Research. It goes. Although I'm reaching my breaking point just staring down lists of gene names all day.

My fobby clothes are here!

5.02.2009

waterboarding

Wayne Graham. Kinda awesome.

I got home from lab around 7, expecting just my neighbors' mail in my mailbox, but sifting through I found this letter addressed to me from France, with no return address.

I usually expect a check from my parents, but it was highly unlikely that they would be forwarding money over from France, unless they had flown to France randomly for shits and giggles.

Odd was the fact that inside the envelope was a postcard. Who sends postcards in envelopes anyway?!

The handwriting on the back gave it all away- poorly written, rushed, and entirely illegible. Kaiser. She had taken a spontaneous trip to France w/ her gal pal Teletubbie. Her message was in her typical response: brief, detached, cold. Just the way I like it.

I was fucking giddy for a few minutes.

Had this sudden urge to visit a 99 Ranch Market. If only I had a car...

From a rational standpoint, I probably wouldn't want to be bisexual, if I ever sprouted from my seed of asexual dormancy. Having to deal with drama specific to either sex would be utterly annoying.

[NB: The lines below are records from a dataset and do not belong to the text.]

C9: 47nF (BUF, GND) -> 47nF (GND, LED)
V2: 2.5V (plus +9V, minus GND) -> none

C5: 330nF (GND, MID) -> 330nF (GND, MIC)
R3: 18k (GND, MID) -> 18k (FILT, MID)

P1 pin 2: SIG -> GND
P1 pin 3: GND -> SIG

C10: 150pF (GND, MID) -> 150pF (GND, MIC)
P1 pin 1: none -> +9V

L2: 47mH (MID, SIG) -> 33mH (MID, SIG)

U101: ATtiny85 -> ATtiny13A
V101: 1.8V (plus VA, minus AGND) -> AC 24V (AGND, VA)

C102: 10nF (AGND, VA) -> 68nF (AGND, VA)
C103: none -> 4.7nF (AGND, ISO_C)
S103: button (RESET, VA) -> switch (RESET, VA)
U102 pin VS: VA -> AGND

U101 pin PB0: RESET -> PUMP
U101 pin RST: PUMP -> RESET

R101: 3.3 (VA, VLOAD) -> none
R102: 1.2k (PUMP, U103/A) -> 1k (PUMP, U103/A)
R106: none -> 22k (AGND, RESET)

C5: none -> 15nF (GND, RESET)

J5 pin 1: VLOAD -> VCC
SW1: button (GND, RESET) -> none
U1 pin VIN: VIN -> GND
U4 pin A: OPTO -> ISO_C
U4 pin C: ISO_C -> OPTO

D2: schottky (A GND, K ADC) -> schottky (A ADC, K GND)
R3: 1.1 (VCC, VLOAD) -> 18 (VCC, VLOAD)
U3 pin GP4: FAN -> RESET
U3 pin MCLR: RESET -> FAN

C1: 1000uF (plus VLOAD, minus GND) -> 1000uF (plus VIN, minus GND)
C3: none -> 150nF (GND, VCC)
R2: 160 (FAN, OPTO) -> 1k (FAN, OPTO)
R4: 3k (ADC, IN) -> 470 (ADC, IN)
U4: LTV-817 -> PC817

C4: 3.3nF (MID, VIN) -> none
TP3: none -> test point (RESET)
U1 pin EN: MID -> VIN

This bright and shiny thing doesn't suit me well. I used to like rainy days and dark cloudy skies. It's like that now in SF, and it isn't doing it for me. What's wrong with me?!? I seem to be asking that question a lot recently.

Also, as I was walking down to Clement to reach the bus stop, an elderly man was laying on the ground right by the trash can. What seemed like a homeless guy at first turned out to be an old guy reeling in pain. Somehow he fell and broke his hip while getting off the bus. Another person eating a burrito had the audacity to go up to him and ask,"Are you really hurt or are you just fucking with us?"